In Update, add this code, substituting an appropriate value for maxDistance:

if (Input.GetKeyDown(KeyCode.L)) {
  if (crate == null) {
    RaycastHit hit;
    float maxDistance = ?;
    if (Physics.Raycast(transform.position, transform.forward, out hit, maxDistance, 1 << LayerMask.NameToLayer("Pickup"))) {
     crate = hit.collider.gameObject;
     animator.SetBool("IsLifting", true);
   }
  } else {
    animator.SetBool("IsLifting", false);
  }
}

This code only lets us pick up one crate at a time. Add a private GameObject named crate. We will persist a reference to the crate that we pick up so we can do stuff with it later.

Add to the animator a bool parameter named IsLifting. Add an animation clip to the avatar named Lift. Add just one keyframe for the left and right shoulders, rotating them around their x-axis into the air in a hoisting motion. In the Animator, transition out of Idle into Lift when IsLifting goes true. Transition out of Lift into Idle when IsLifting goes false.

Playtest. Near a crate and hit L. Do the arms lift into the air?

Hopefully the arms work, but the crate hasn’t moved a muscle. We want to animate this too. It’s currently not a child of the avatar, so we either need to create a second animator for the crate or somehow change its parent relationship with the player hits L. Since we’d like to rotate the crate up around a pivot point within the avatar’s body anyway, let’s go with the latter option.

First create an empty within the avatar named Lift Pivot. When the player hits L, let’s make the crate a child of this pivot. Add a public Transform named liftPivot in PlayerController, and drop the Lift Pivot into this slot in the Inspector.

Now add these two public methods to be called when we hoist or drop a crate:

public void Attach() {
  // Turn off physics while the crate is being hoisted.
  crate.GetComponent<Rigidbody>().isKinematic = true;

  // We want the crate to be a child of our pivot point so
  // that we can rotate it above the avatar.
  crate.transform.parent = liftPivot;
}

public void Detach() {
  // Turn physics back on now that crate has been dropped.
  crate.GetComponent<Rigidbody>().isKinematic = false;

  // The crate is no longer ours. It has graduated.
  crate.transform.parent = null;
  crate = null;
}

Make sure you understand the code.

Now head to the Lift clip’s dopesheet in Animation window. We’ve already got a keyframe for the shoulders. Let’s add a couple of keyframes for the Lift Pivot. Scrub to 0 and add a keyframe for the Lift Pivot’s default rotation on the x-axis. Scrub to a short time later and add a keyframe with the Lift Pivot rotated 90 degrees upward. (The blue, forward axis should point upward.)

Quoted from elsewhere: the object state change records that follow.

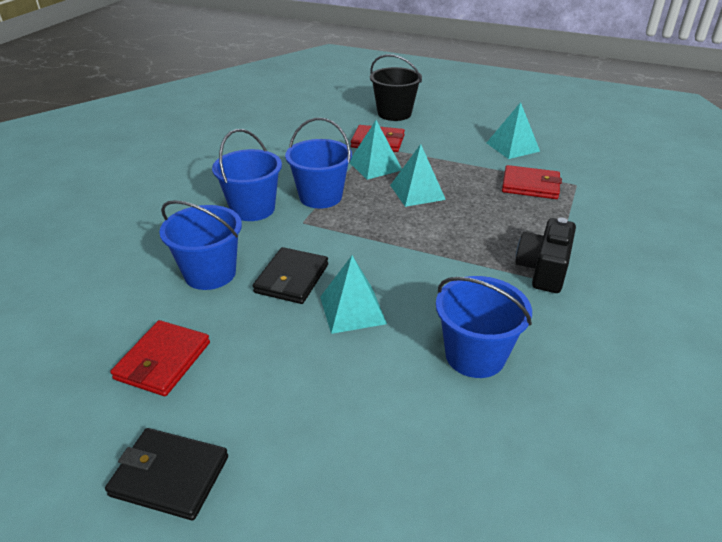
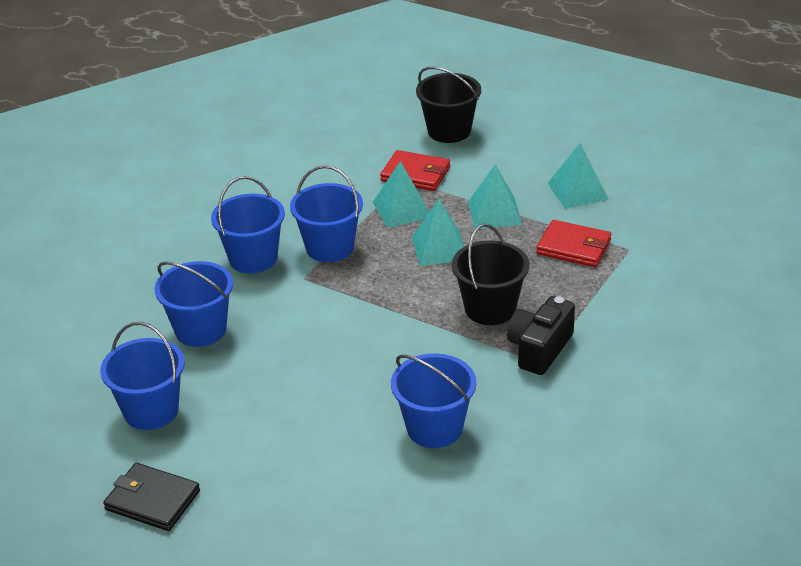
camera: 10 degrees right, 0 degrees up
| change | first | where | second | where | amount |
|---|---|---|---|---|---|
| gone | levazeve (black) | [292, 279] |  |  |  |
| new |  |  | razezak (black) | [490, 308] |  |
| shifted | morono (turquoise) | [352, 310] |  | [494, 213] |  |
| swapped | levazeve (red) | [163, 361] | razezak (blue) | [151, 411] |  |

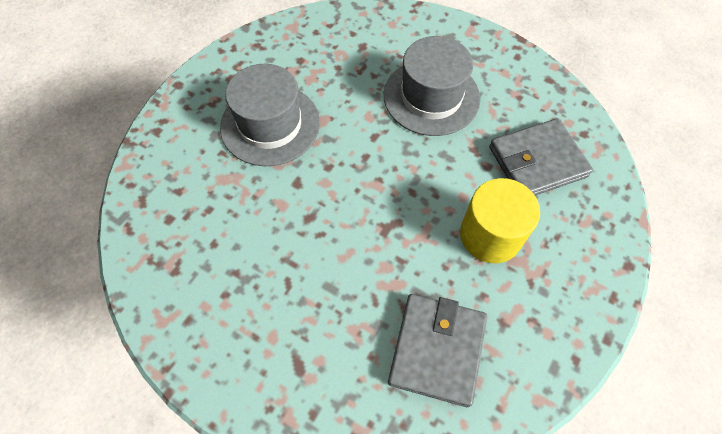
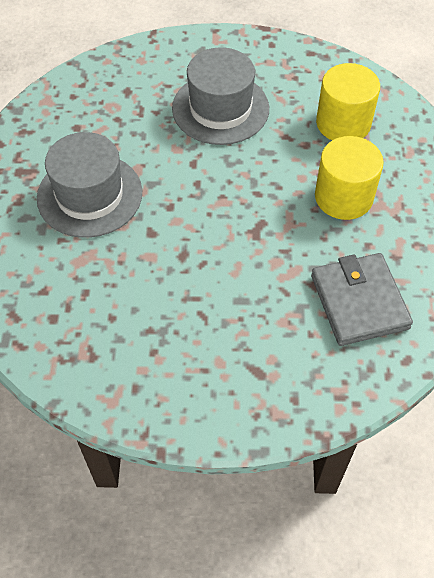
camera: 30 degrees left, 5 degrees down
| change | first | where | second | where | amount |
|---|---|---|---|---|---|
| swapped | levazeve (grey) | [537, 162] | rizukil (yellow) | [343, 123] |  |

If you playtest now, you won’t see anything happen. The pivot will rotate, but the crate is not yet its child and therefore will not move. This parenting is done in the Attach method, which we have not called anywhere. We could call it at the same time that we set the IsLifting parameter to true. But you’ll find it less obvious where to call Detach. We want to call it after the lift animation is “undone” and we don’t have a hook for that.

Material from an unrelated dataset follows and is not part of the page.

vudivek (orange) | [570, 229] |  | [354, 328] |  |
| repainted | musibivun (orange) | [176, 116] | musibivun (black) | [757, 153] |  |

Our solution to this is to add a script to the animation state machine. Select the Lift clip in the Animator window. In the Inspector click AddBehavior and create a new script named LiftController. This script has a bunch of callbacks that provide the hooks we need for animation state change events. In OnStateEnter, add a line like this:

animator.GetComponent<PlayerController>().Attach();

Add a similar line to detach the crate in OnStateExit.

Playtest. Can you pick up and drop a crate?

If you are very near the crate when you lift it, it may clobber your head. Fix this by adding to the Lift animation a couple of keyframes for the Lift Pivot’s y-position. At time 0, record its default y-position. At the time time where it’s rotated 90 degrees up, record an elevated y-position.